When it comes to table linens, which tend to have a variety of stains, err on the side of cold. While it may take two tries to get out the espresso, you won’t be stuck with a permanent turkey smudge.
“From start to finish, avoid heat,” says Maker. “No hot water, no hot dryer.”
When to Bleach
Good old-fashioned bleach can be used as both a pre-treatment for stains and in your washing machine along with detergent.
First things first: Not all fabrics are good bleach candidates. Table linens that contain silk or wool should never be bleached, nor should certain colored fabrics. Some dyed synthetic fabrics can be successfully bleached, but you should perform a colorfastness test first. (To test your fabric, dilute 2 teaspoons of bleach in 1/2 cup of water and apply a drop on an inconspicuous area. If the color doesn’t change within two minutes, it’s safe to use bleach.)
So, how to make the most of your bleach? Trena Jones, quality control manager at AlEn USA, the maker of Cloralen bleach products, offers these tips:
1. For tough stains, dilute 1 cup of bleach with 2 cups of water. Immerse the stained portion of your linens for five minutes, then rub the area gently with a cloth or sponge to break up the stain. Launder as usual.
2. To remove less aggressive stains in your washing machine, add 1/2 cup bleach along with your favorite detergent.
How to Brighten
Even if they’re not stained, white linens can lose their luster. If yours are starting to yellow, there are a couple tried-and-true methods for brightening them back up.
If you live in a sunny climate, simply hang your linens outside for an afternoon. “The sun is like natural bleach,” says Maker. “UV exposure will help to brighten the fabric and can even lighten stains.”
For bleach-friendly fabrics, try giving them a little soak. Jones recommends submerging lackluster linens in a mixture of 1/3 cup of bleach diluted with 2 1/2 gallons of water. After 10 minutes, launder as usual.
Drippy candles are the enemy of many a tablecloth. Not only do they leave a waxy residue, but most contain dyes that can stain linens.
- Maker offers this approach to removing candle drippings:
- First, using a butter knife, carefully scrape as much wax off the fabric as possible.
Then, place a clean paper towel over the remaining wax. With your iron on the lowest setting, take one pass over the paper towel; replace the paper towel with a new one, and repeat.

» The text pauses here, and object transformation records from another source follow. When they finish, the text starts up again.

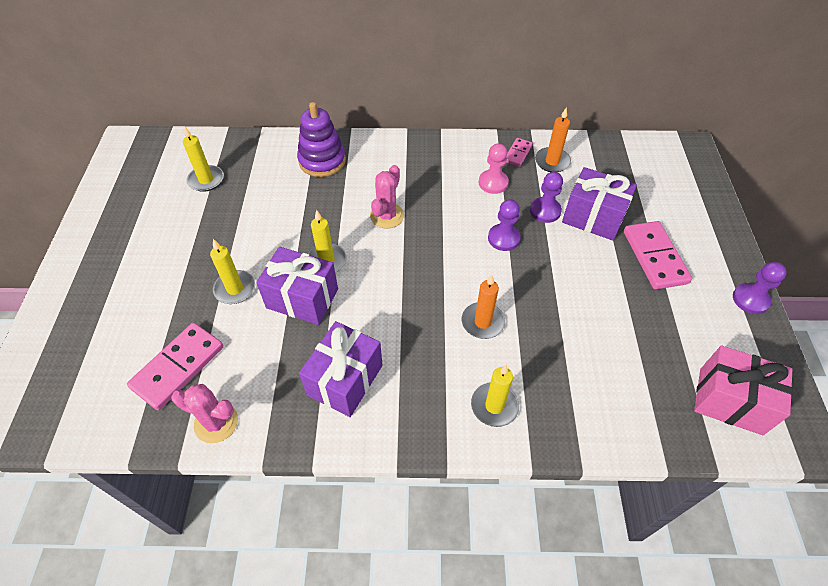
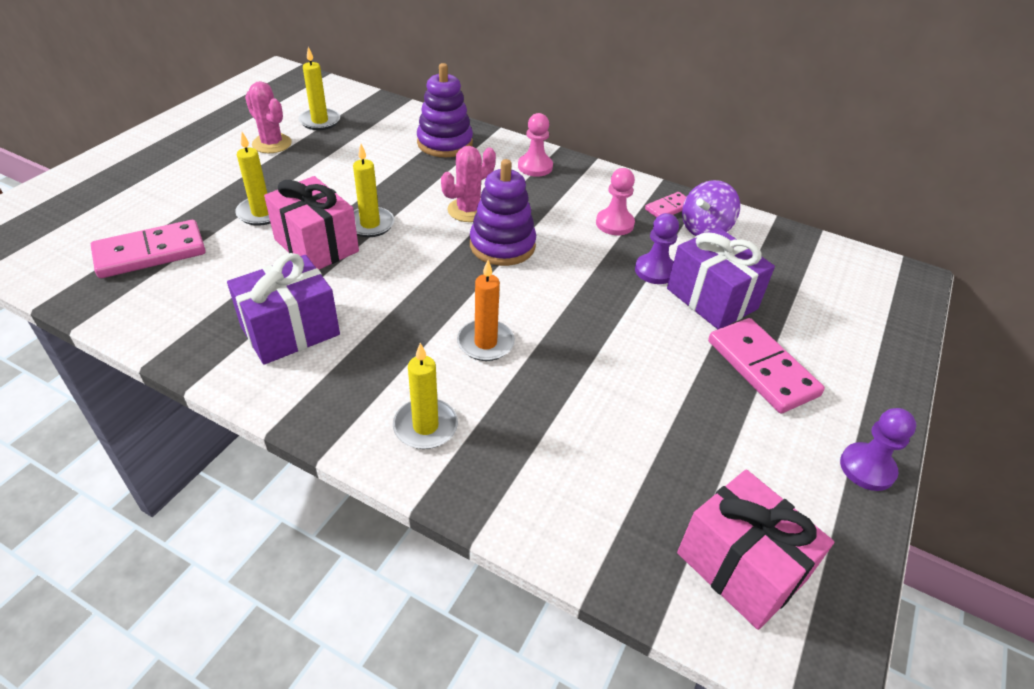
camera: 25 degrees right, 10 degrees down
(216, 422) = (137, 311): pink cactus -> pink cactus (272, 144)
(302, 298) = (316, 245): purple gift -> pink gift
(404, 155) = (535, 167): none -> pink pawn
(433, 236) = (502, 245): none -> purple stacking toy
(503, 238) = (581, 277): purple pawn -> none
(552, 161) = (705, 229): orange candle -> purple spinning top
(655, 257) = (762, 368): pink domino -> pink domino turned 45 degrees counterclockwise

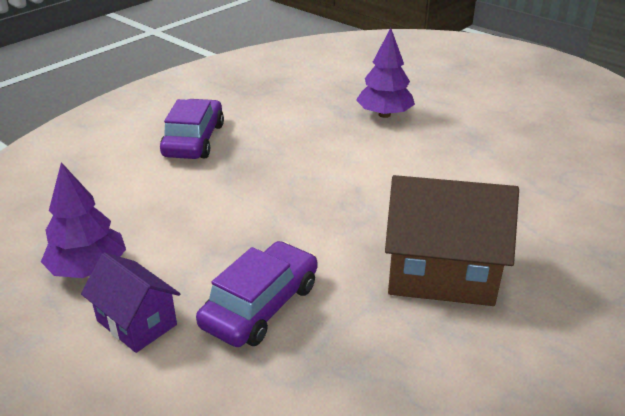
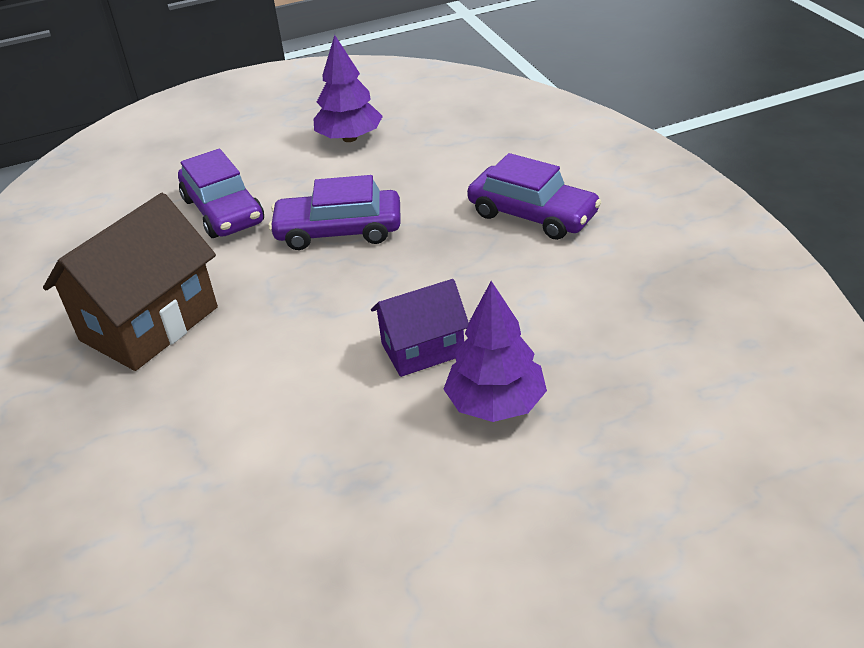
camera: 120 degrees right, 5 degrees up
(136, 322) = (265, 154): purple house -> purple house (423, 349)
(257, 219) = (339, 231): none -> purple car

This process will transfer the wax from your tablecloth to the paper towels.
After you’ve removed the wax, treat the area with a stain remover and launder.
Consult Your Dry Cleaner
If your holiday linens are particularly delicate or hold sentimental value, consider bringing them directly to your dry cleaner. Vintage lace and grandmom’s embroidery may call for more specialized care.
“Whenever you stain something you really love, whether it’s a dress or a tablecloth, the dry cleaner is your best option,” says Maker. “Too many at-home attempts to remove the stain can ruin the fabric or hinder the ability of a professional to remove the stain.”
The sooner you treat a stain, the better chance you have at conquering it. Before storing your holiday linens, make sure that you’ve removed all traces of pumpkin pie and eggnog—you don’t want them to spend an entire year getting cozy.
It’s also important to thoroughly dry all linens before storing, says Maker. Even the tiniest bit of moisture can lead to a musty, mildewed mess.